OP needs to read up on bankruptcy law & proceedings. The $100k debt (plus huge interest penalties) would not be erased by a bankruptcy filing, because the money was obtained with fraudulent intent. Fleeing the country to avoid paying the debt would also be a crime.


----------



## cuzzin_elias (Jul 7, 2009)

OhGreatGuru said:


> OP needs to read up on bankruptcy law & proceedings. The $100k debt (plus huge interest penalties) would not be erased by a bankruptcy filing, because the money was obtained with fraudulent intent. Fleeing the country to avoid paying the debt would also be a crime.


How is this fraudulent intent? Money borrowed to spend, all legally, is not fraud. Does it really matter if the money is spent on a car, clothes or booze & drugs?

Moving to another country is not against any law either.


----------



## brad (May 22, 2009)

cuzzin_elias said:


> How is this fraudulent intent?

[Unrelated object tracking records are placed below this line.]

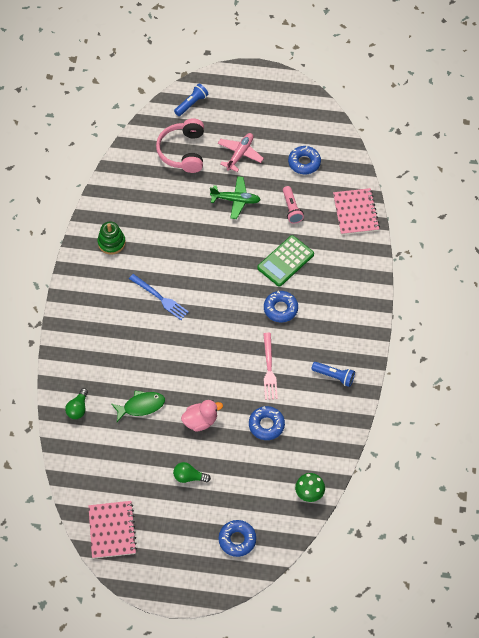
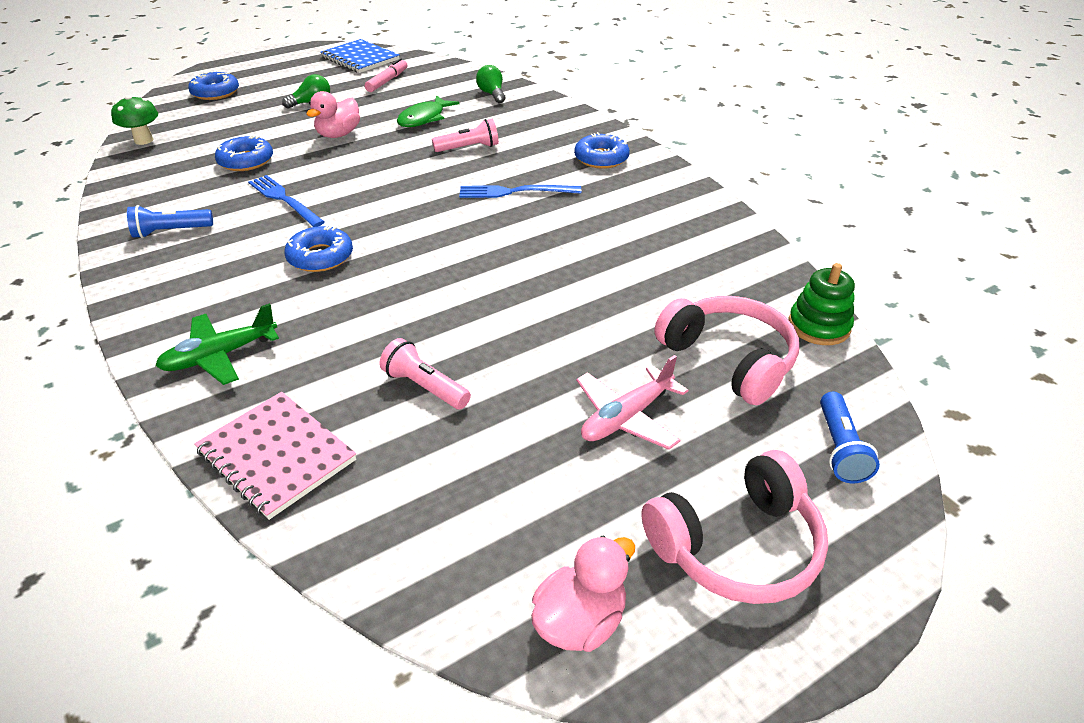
camera: 140 degrees right, 20 degrees down
(111, 242) = (655, 206): green stacking toy -> green stacking toy (818, 326)
(112, 530) = (360, 58): pink notebook -> blue notebook
(123, 476) = (387, 81): none -> pink marker
(145, 354) = (469, 148): none -> pink flashlight
(236, 200) = (544, 343): green plane -> green plane (220, 356)
(240, 154) = (627, 417): pink plane -> pink plane turned 60 degrees clockwise
(253, 101) = (737, 546): none -> pink headphones
(269, 368) = (284, 200): pink fork -> blue fork
(285, 261) = (365, 311): green calculator -> none
(304, 163) = (478, 485): blue donut -> blue donut (601, 158)
(310, 112) = (580, 621): none -> pink duck

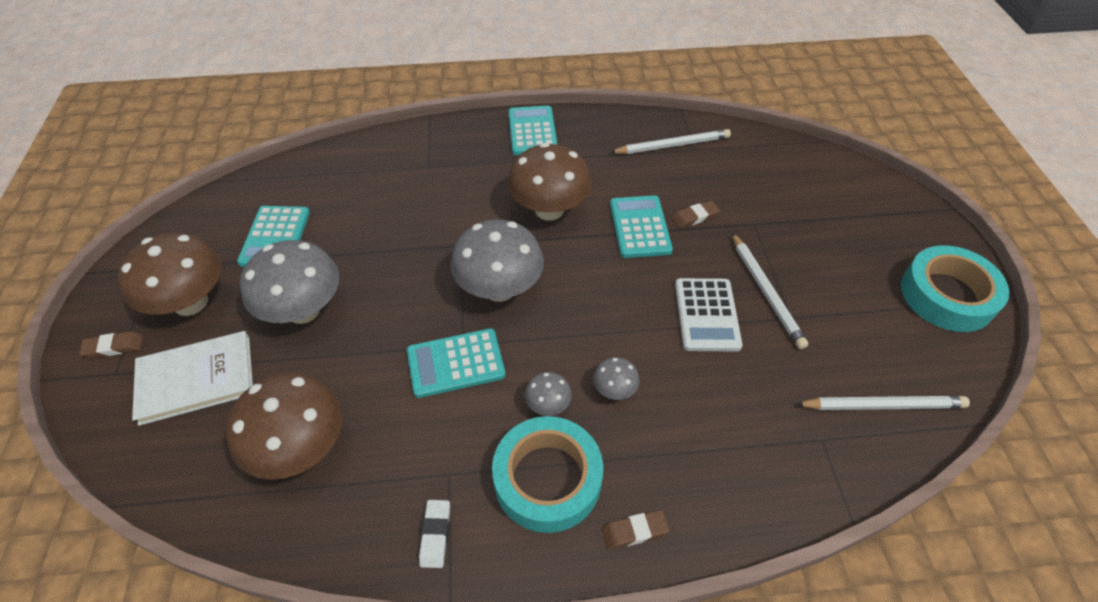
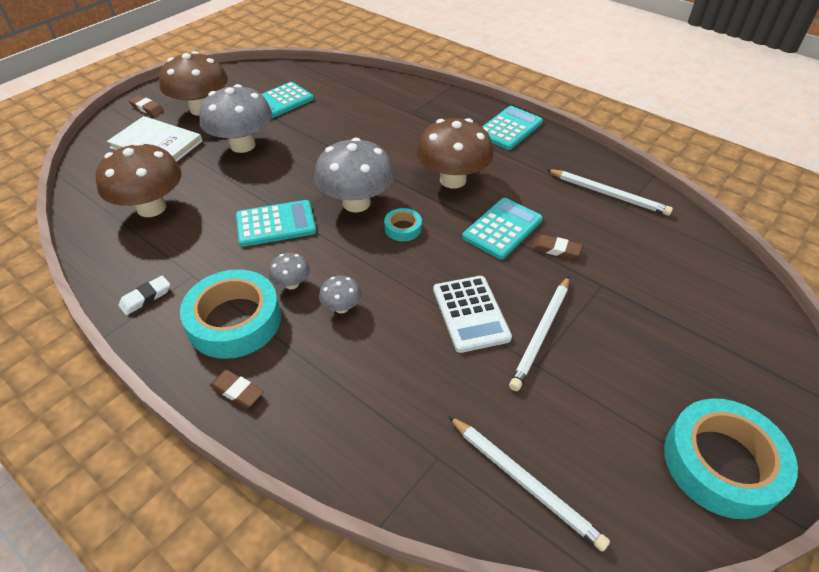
camera: 45 degrees right, 5 degrees down
(456, 363) = (276, 224): turquoise calculator -> turquoise calculator turned 135 degrees clockwise
(568, 283) = (403, 228): none -> turquoise tape
(706, 315) = (470, 314): white calculator -> white calculator turned 60 degrees counterclockwise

Money borrowed to spend, all legally, is not fraud.


The fradulent intent comes from the fact that you do not plan to pay it back. Borrowing money to spend is perfectly legal, as long as you pay it back. Borrowing money with no intention to pay it back is called "stealing."

In the credit card company's view, you have stolen their money, which is why they hire law firms and detective agencies to get it back from you (or to seize whatever assets they can if you've spent the money and have nothing left).


----------



## cuzzin_elias (Jul 7, 2009)

brad said:


> The fradulent intent comes from the fact that you do not plan to pay it back. Borrowing money to spend is perfectly legal, as long as you pay it back. Borrowing money with no intention to pay it back is called "stealing."


What if one does plan on paying it back fully.... after winning the lotto? Or after getting a job? Intent is difficult to prove

Some of you guys are big ballers with 100M to play with, but to others 100K is a good bit of wonga


----------



## brad (May 22, 2009)

cuzzin_elias said:


> What if one does plan on paying it back fully.... after winning the lotto? Or after getting a job? Intent is difficult to prove


I think your intent becomes pretty clear after 1) you don't pay your minimum monthly payments back to the credit card company, and 2) you leave the country.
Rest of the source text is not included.